Lewica nie może się pozbierać po zerwaniu koalicji z Partią Demokratyczną. Wczoraj spotkały się kierownictwa SdPl i PD. Demokraci czekają na decyzję, czy partia Marka Borowskiego przyłączy się do nich w Sejmie, czy pozostanie przy Sojuszu. Gdyby posłowie SdPl porozumieli się z demokratami, to właśnie ten klub miałby prawo do zachowania logo i nazwy Lewica i Demokraci. Ale decyzja nie zapadła.

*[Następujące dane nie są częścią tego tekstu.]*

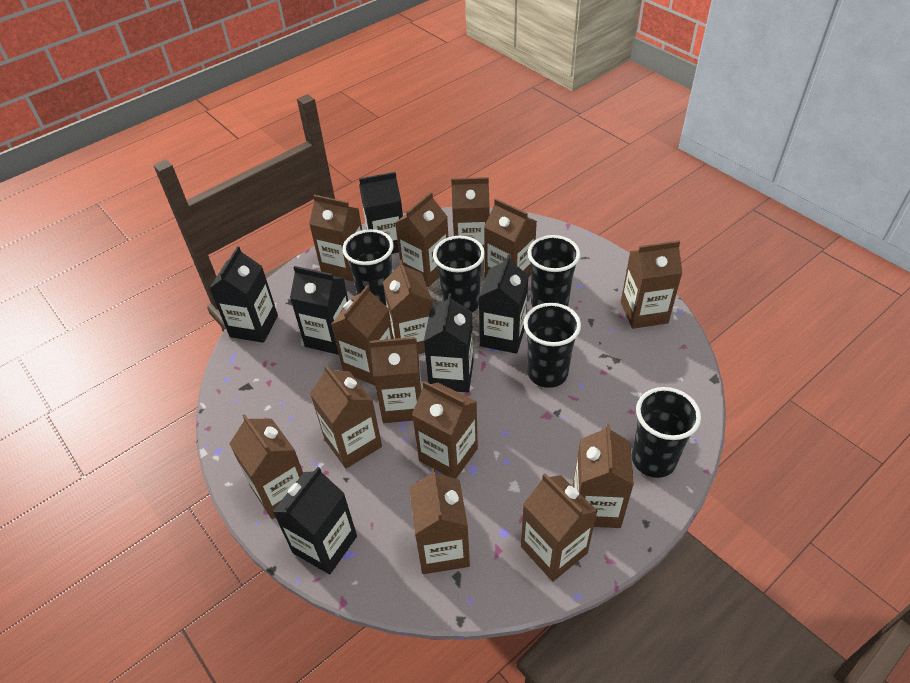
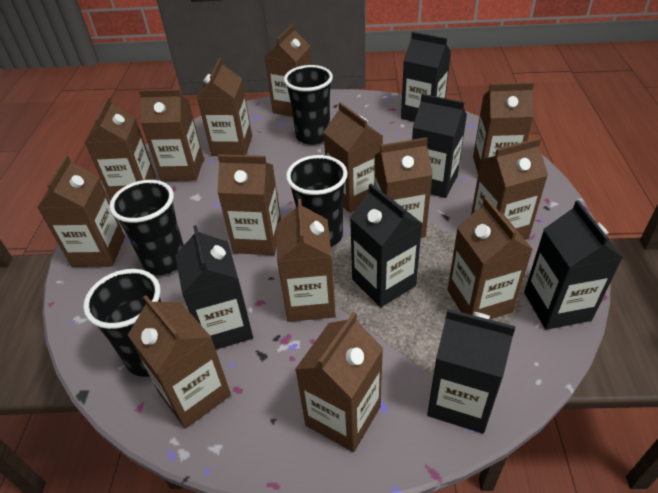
black cup: 5 -> 4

– Wiele zależy od arytmetyki – ocenia jeden z prominentnych polityków SdPl. – Gdyby udałoby się nam założyć klub z demokratami, to porzucilibyśmy Sojusz. Nasza młodzież naciska na rozwód z SLD.
Tymczasem w Sojuszu przeciwnicy Wojciecha Olejniczaka otwarcie mówią o kryzysie przywództwa. Zarzucają przewodniczącemu, że nie podejmuje samodzielnie decyzji, a nawet nie był w stanie zapanować nad klubem.

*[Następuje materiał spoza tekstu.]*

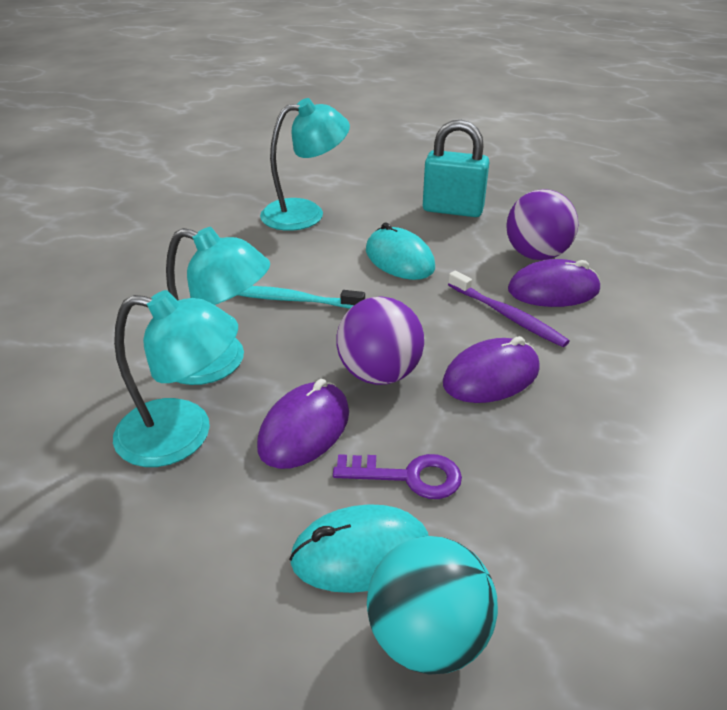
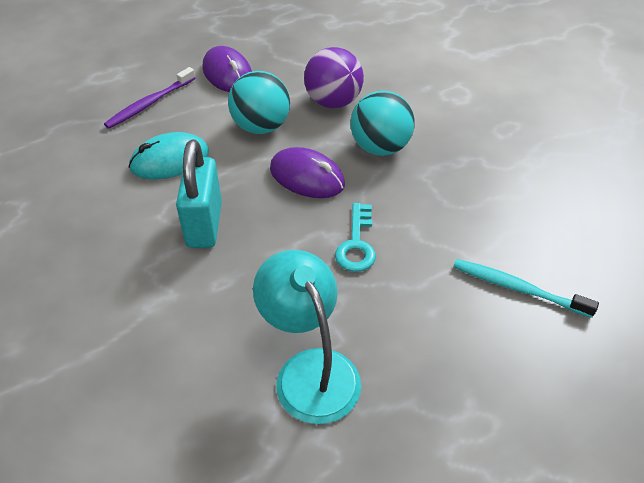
purple ball: 2 -> 1
purple key: 1 -> 0
purple mouse: 3 -> 2
turquoise ball: 1 -> 2
turquoise key: 0 -> 1
turquoise lamp: 3 -> 1
turquoise mouse: 2 -> 1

Rz: Co pan sądzi o rozstaniu SLD z demokratami?
Włodzimierz Cimoszewicz: Uważam, że Sojusz popełnił podwójny błąd. Po pierwsze nigdy nie powinno się zaskakiwać partnerów politycznych decyzjami, których skutki ich dotykają. Ale była to niewłaściwa decyzja również co do meritum. SLD najwyraźniej uznał, że główną przyczyną ubiegłorocznej porażki wyborczej było zawiązanie koalicji z Partią Demokratyczną. To nieprawda. Przyczyn tej porażki było wiele. Zwalenie winy na demokratów było najłatwiejsze.